From the Old to the New
by Sam Johnson
In the early days of growing up, heat in the home was usually in one place – the kitchen. The stove was as central to the kitchen as the table, even more so. It was the means of providing warmth for that room and a little for the rest of the house if it managed to escape there. The water for cooking, bathing, shaving, cleaning and whatever you needed hot water for was heated on the old black top stove. One very large, black iron kettle always was used for hot water for everything except a cup of tea. That kettle was shaped so that it’s bottom could fit down into the stove when a cover (damper) was removed. In our house it always say in its hole. You had to make sure there was water in it all the time and never allow it to run dry. Watching that old kettle lazily blow steam kept you feeling secure and at home.
We would often toast bread in the front grate. This was accomplished by sticking a slice of homemade bread on a fork and holding it in front of the grate until one side was sufficiently brown, then switch it over. As boys we would also play with the ashes in the front grate. Sometimes to get more life out of old flashlight batteries, we would punch holes in their bottoms and try to stuff in ashes, believing it would help. Whether it did or not, I’m not sure. We would often be warned when playing with the ashes in the front grate that if we did it long enough it would cause us to pee the bed!

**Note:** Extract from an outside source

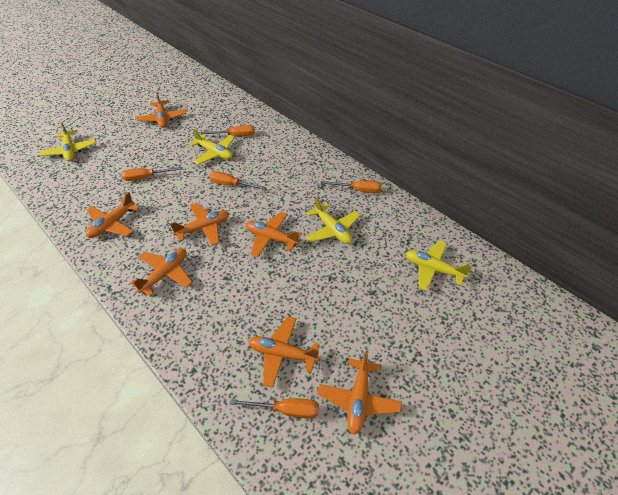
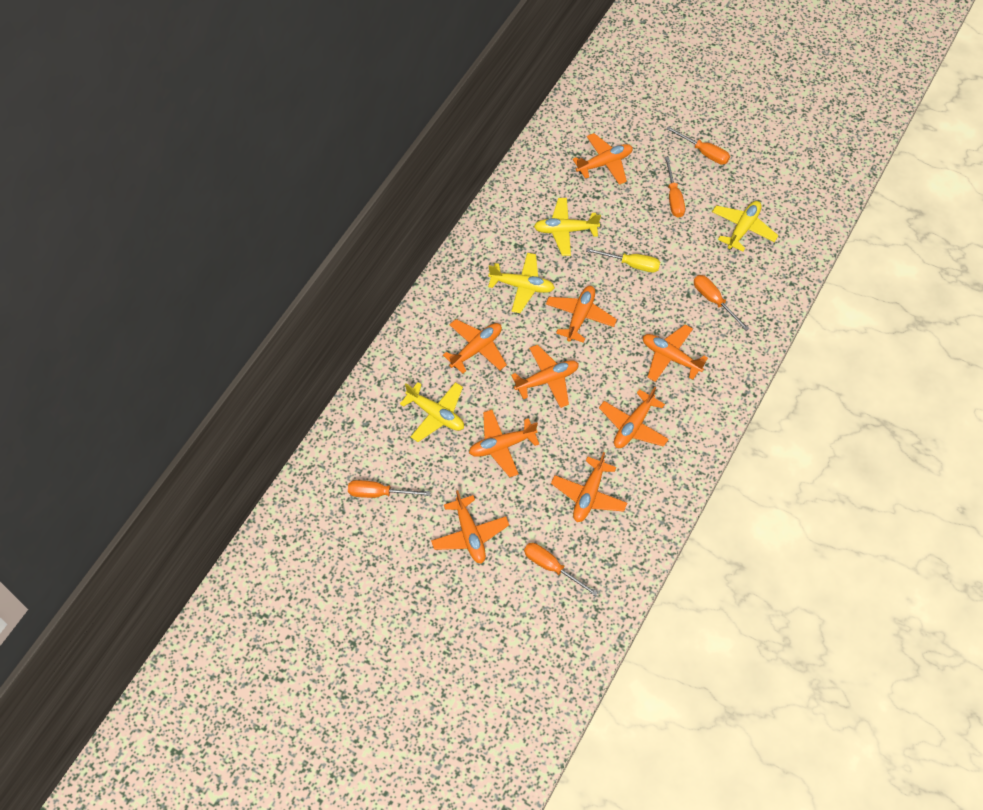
orange plane: 7 -> 9
yellow screwdriver: 0 -> 1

The oven was set on top of the stove as part of the pipe used for the smoke to escape. I believe the oven was double-walled with the smoke an heat travelling between the walls, causing the oven to heat up. Watching the large loaves of homemade bread being pulled from the oven, reacting to the aroma, and imagining that as soon as it cooled enough, cutting a slice covered in Good Luck butter (margarine) and molasses, it makes you want to go back. Yes, that stove was a centerpiece for sure. I can still sense the peace and security as darkness began to settle in with the clicking from mom’s knitting needles, the hum of the kettle boiling and the only light for a while would be the glow from the kitchen stove’s front grate.

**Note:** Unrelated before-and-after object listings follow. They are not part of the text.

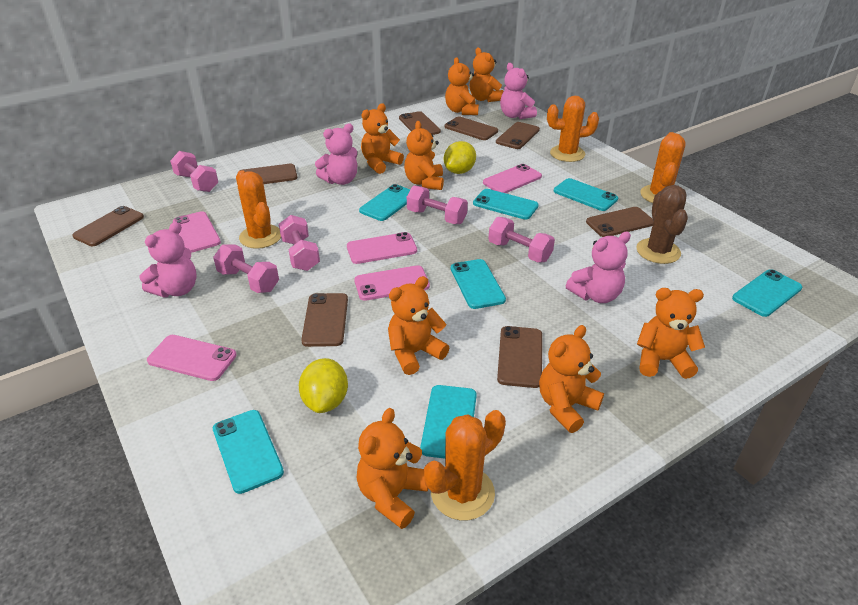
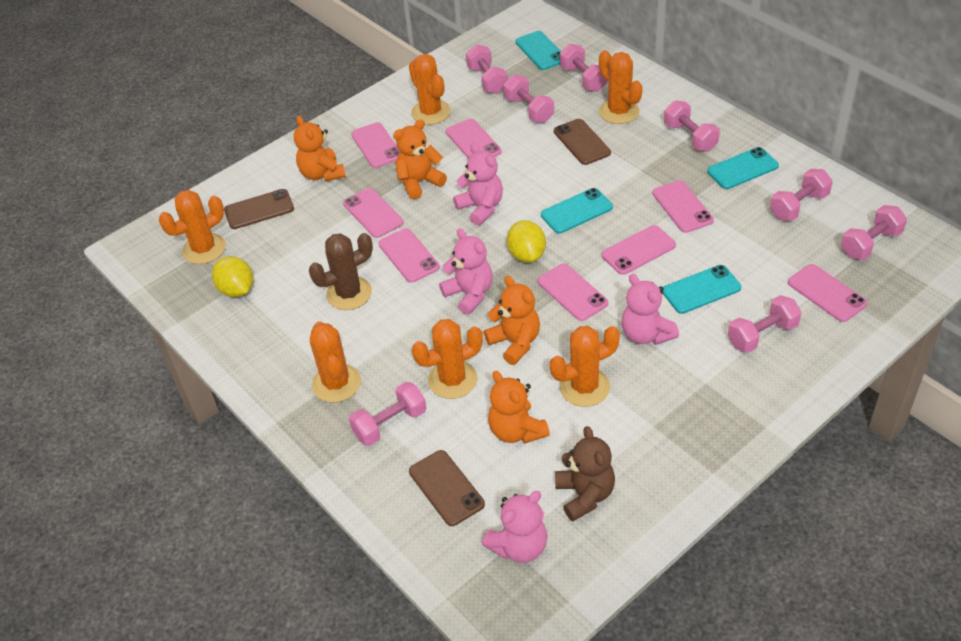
brown phone: 8 -> 3
brown teddy bear: 0 -> 1
orange cactus: 4 -> 6
orange teddy bear: 8 -> 4
pink dumbbell: 5 -> 8
pink phone: 5 -> 8
turquoise phone: 7 -> 4

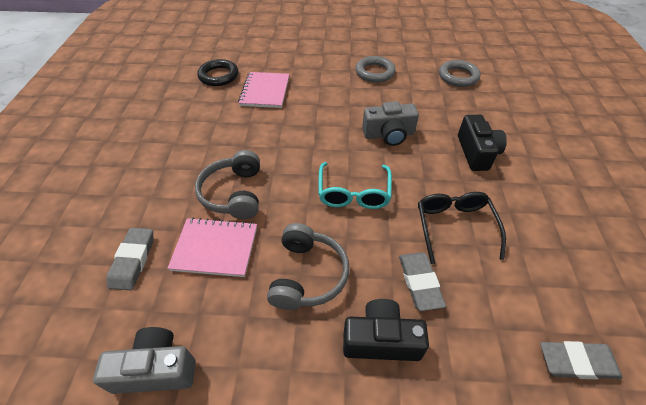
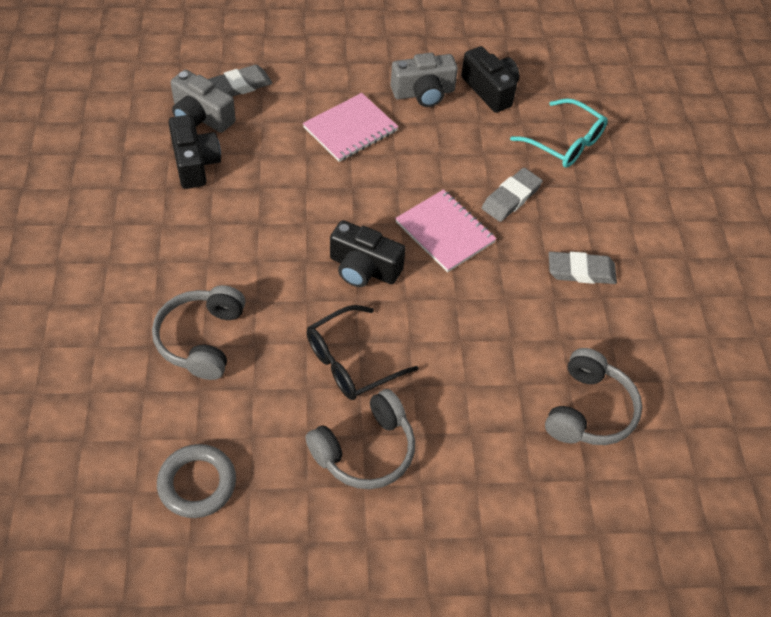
black camera: 2 -> 3
black ring: 1 -> 0
grey headphones: 2 -> 3
grey ring: 2 -> 1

Who would want to change such an atmosphere? My mother did. Keeping the old stove clean was quite a chore. There was nothing to tell how much heat was in the oven. You really had to bend over to attend to what was cooking because it sat so low on the floor. It’s black top had to be polished quite often and of course, things were starting to get modern. So one day my mother ordered a new Enterprise range from Mifflin’s.
Boy it was different from the old stove! Like putting your hillbilly cousin alongside a Hollywood star. The gleaming steel top, the enamel over with the temperature gauge, the white enamel exterior, the large warmer on top and a large tank on the side for warming water made the old stove look so shabby and we really felt sorry for him. We had gone modern. We had come up in the world, no doubt about it.

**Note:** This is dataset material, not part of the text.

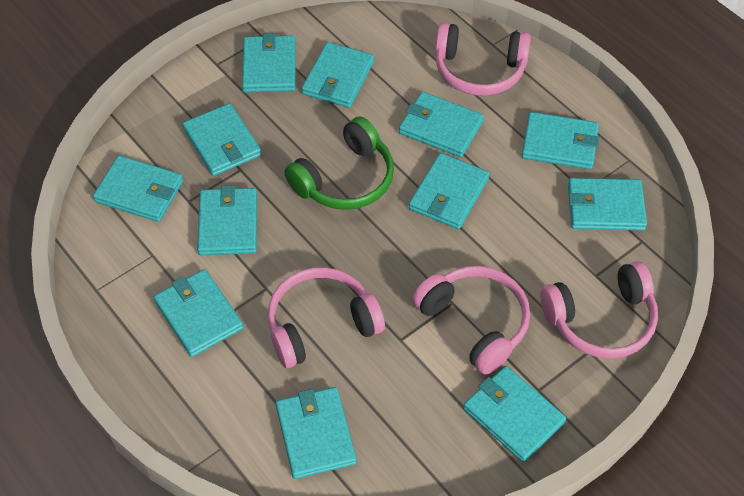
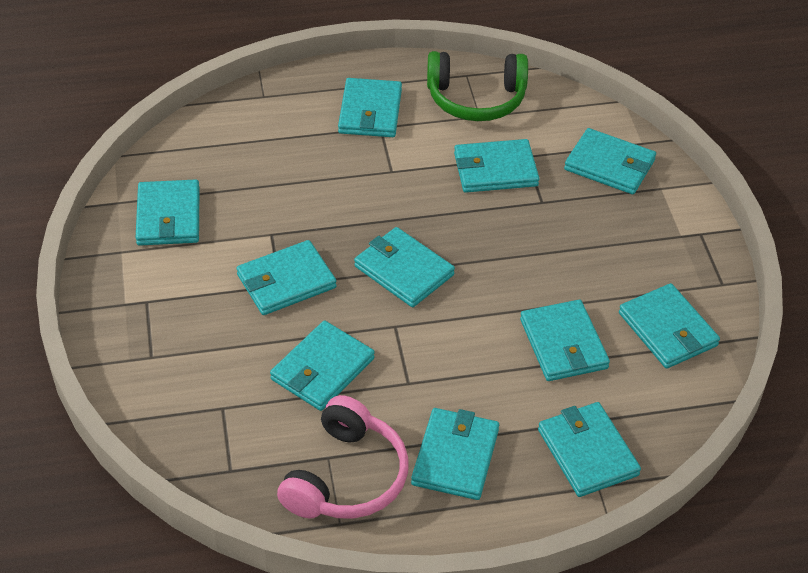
pink headphones: 4 -> 1
turquoise wallet: 12 -> 11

The new gadget, however, changed some of our attitudes. We no longer stood around a friend, we now stood back and admired the intruder. But we knew it was our mother’s pride and joy and we would have to get used to it, like it or lump it. My grandfather, who had known the old stove much longer than any of us certainly wasn’t impressed by the big piece of gleaming steel and enamel. You could hear him grunt to himself and say under his breath, “You won’t get any heat out of that. Can’t even see the fire in the grate.” But he was a great old man, and if my mother wanted it, he would learn to accept it. He was usually the first up in the morning to light the fire. He found out the first time he did so in the new range that it could give off plenty of heat. Not only did he have the top red, but the water in the tank would be boiling. He grumbled no more on the new stove. The new range proved to be a great kitchen companion for my mother and we learned to accept it also.
The memories of the old stove still lingered however, but we won’t tell the range. He might get his top red again.